2010 ICC Under-19 Cricket World Cup
- Dates: 15 January – 30 January 2010
- Administrator: International Cricket Council
- Cricket format: Limited-overs (50 overs)
- Tournament format(s): Round-robin and Knockout
- Host: New Zealand
- Champions: Australia (3rd title)
- Runners-up: Pakistan
- Participants: 16
- Matches: 48
- Player of the series: Dominic Hendricks
- Most runs: Dominic Hendricks (391)
- Most wickets: Raymond Haoda (15)
- Official website: Official Site

= 2010 Under-19 Cricket World Cup =

Cricket tournament in New Zealand

The 2010 ICC Under-19 Cricket World Cup was the eighth edition of the Under-19 Cricket World Cup and took place in New Zealand. Since 1998, the tournament has been held every 2 years.

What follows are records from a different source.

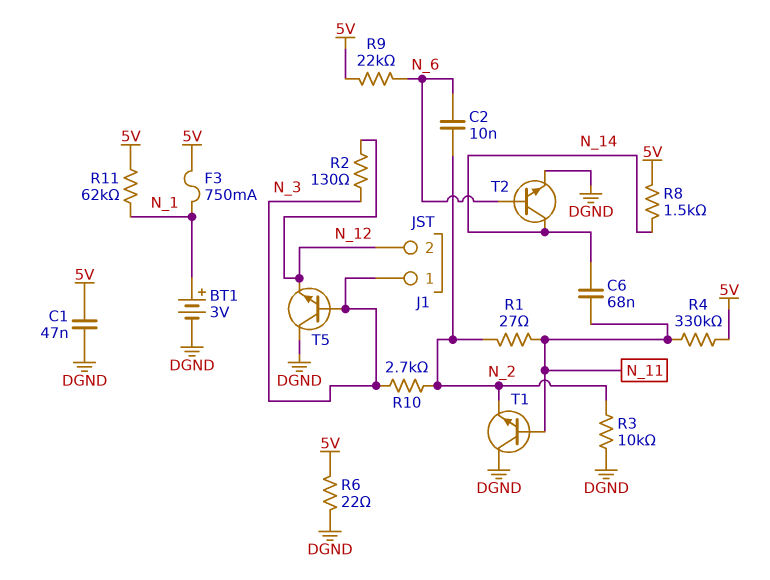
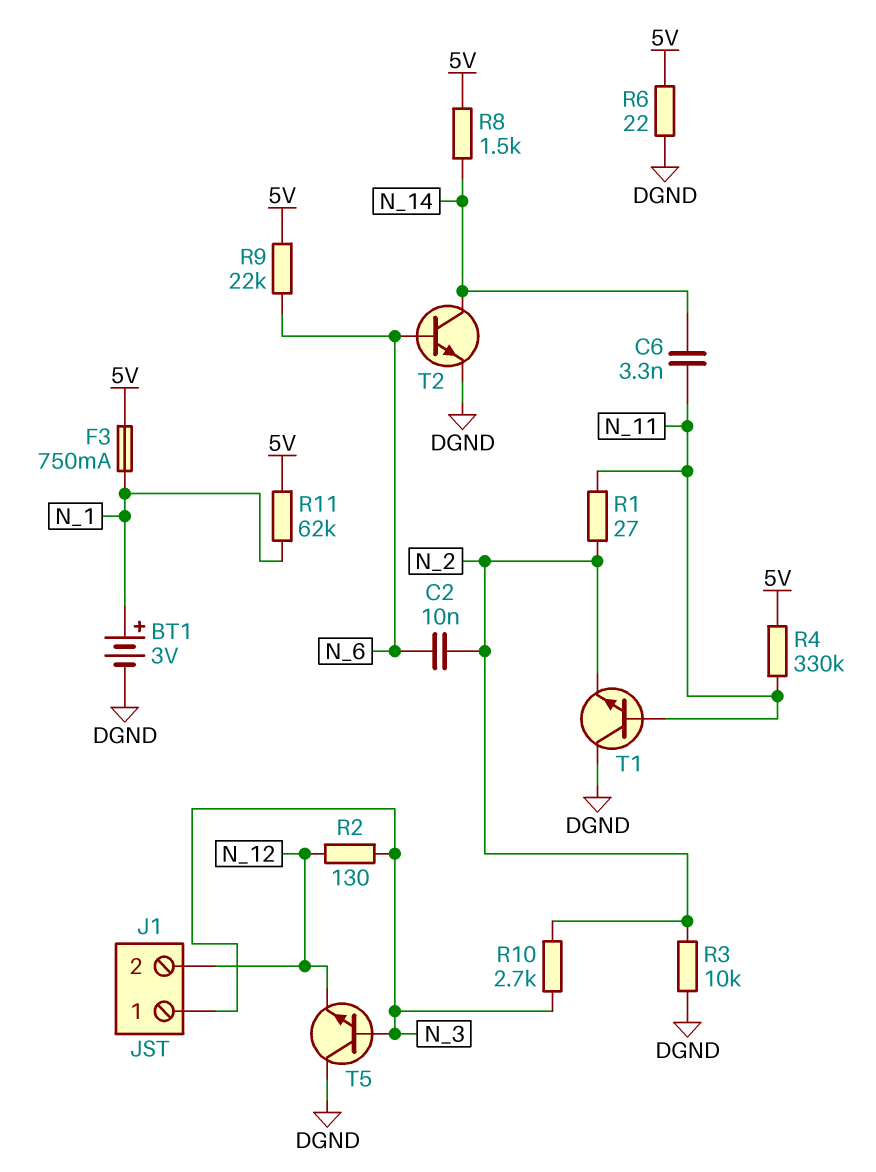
C1: 47nF (5V, DGND) -> none
C6: 68nF (N_11, N_14) -> 3.3nF (N_11, N_14)

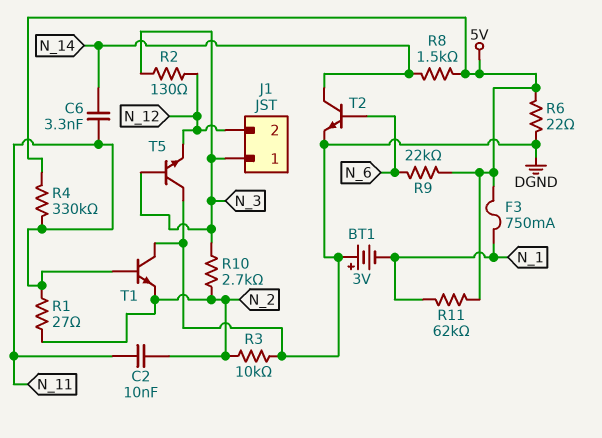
BT1: 3V (plus N_1, minus DGND) -> 3V (plus DGND, minus N_1)
C2: 10nF (N_2, N_6) -> 10nF (N_2, N_11)

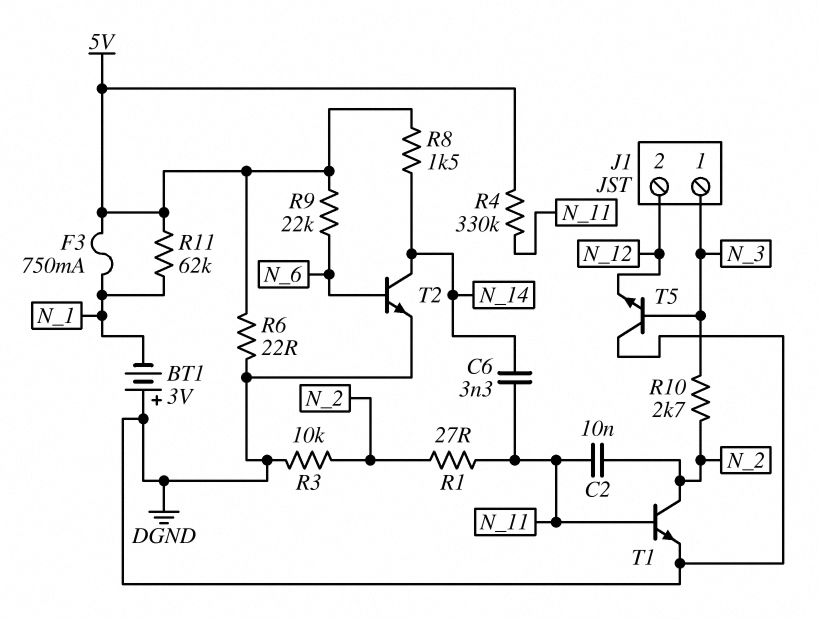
R2: 130 (N_3, N_12) -> none
T1: NPN (B N_11, C DGND, E N_2) -> NPN (B N_11, C N_2, E DGND)

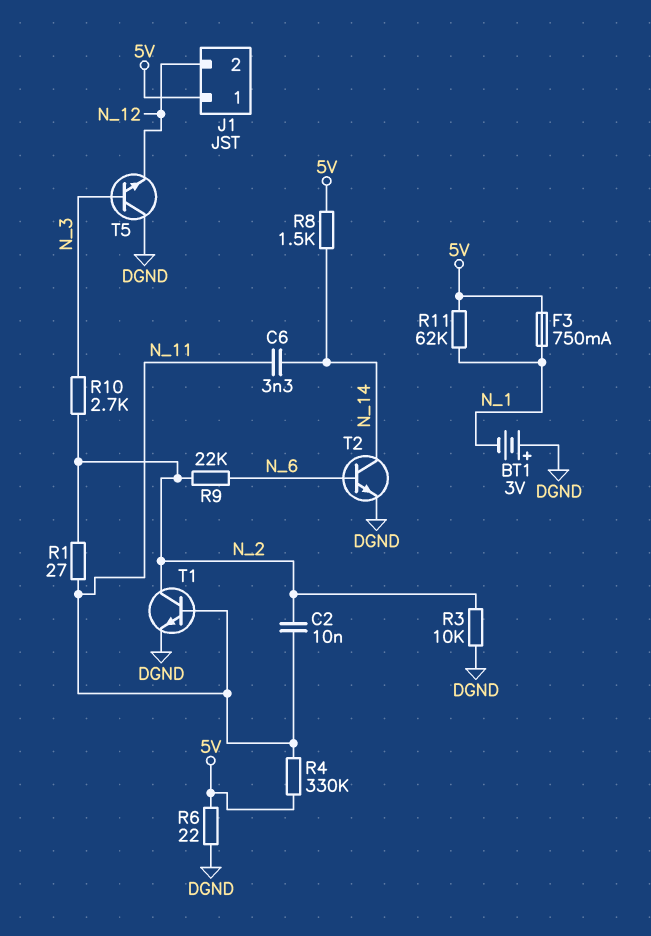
J1 pin 1: N_3 -> 5V
R9: 22k (5V, N_6) -> 22k (N_2, N_6)

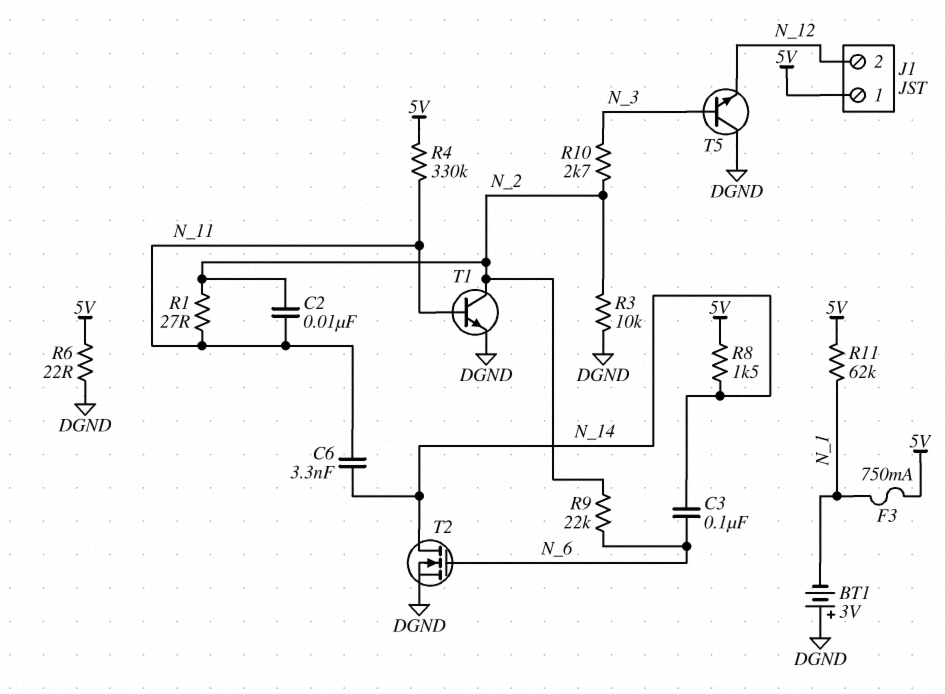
C3: none -> 100nF (N_6, N_14)
T2: NPN (B N_6, C N_14, E DGND) -> NMOS (G N_6, D N_14, S DGND)

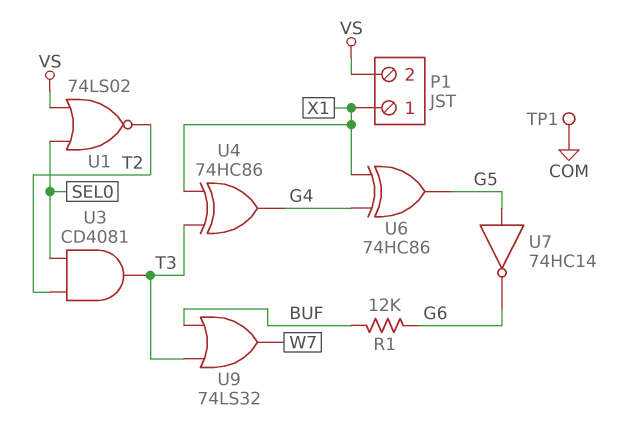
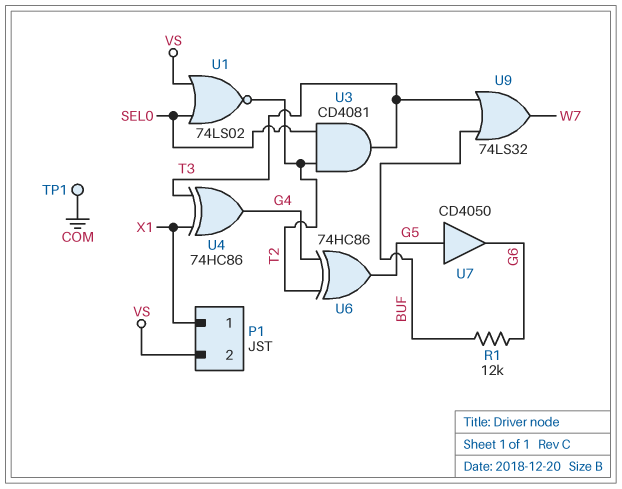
U6: XOR 74HC86 (in G4, in X1, out G5) -> XOR 74HC86 (in G4, in T2, out G5)
U7: NOT 74HC14 (in G5, out G6) -> buffer CD4050 (in G5, out G6)

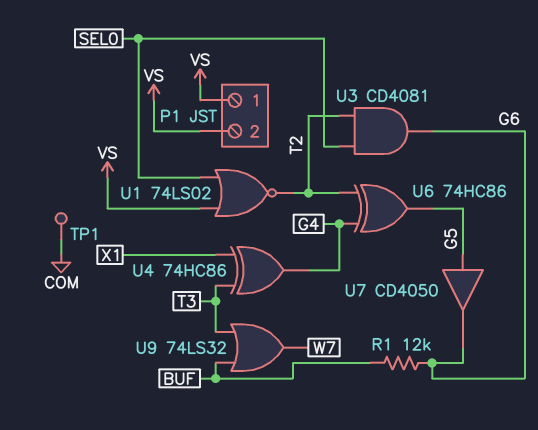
P1 pin 1: X1 -> VS
U3: AND CD4081 (in SEL0, in T2, out T3) -> AND CD4081 (in SEL0, in T2, out G6)

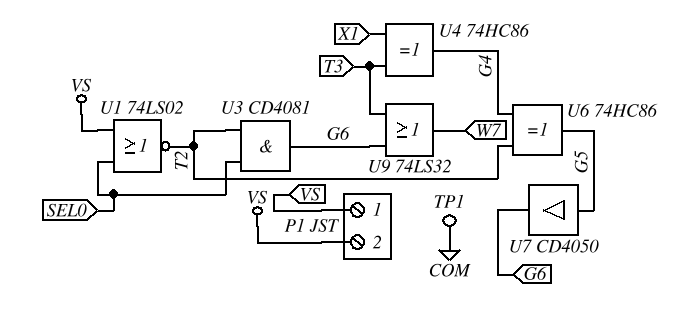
R1: 12k (BUF, G6) -> none
U9: OR 74LS32 (in BUF, in T3, out W7) -> OR 74LS32 (in G6, in T3, out W7)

This edition had 16 teams competing in 44 matches between 15 and 30 January 2010. These included the 10 ICC Full Members and 6 Qualifiers. The tournament was originally scheduled to take place in Kenya, but the International Cricket Council (ICC) moved it to New Zealand after an inspection in June 2009 found that it would be unrealistic to expect Kenya to complete preparations in time.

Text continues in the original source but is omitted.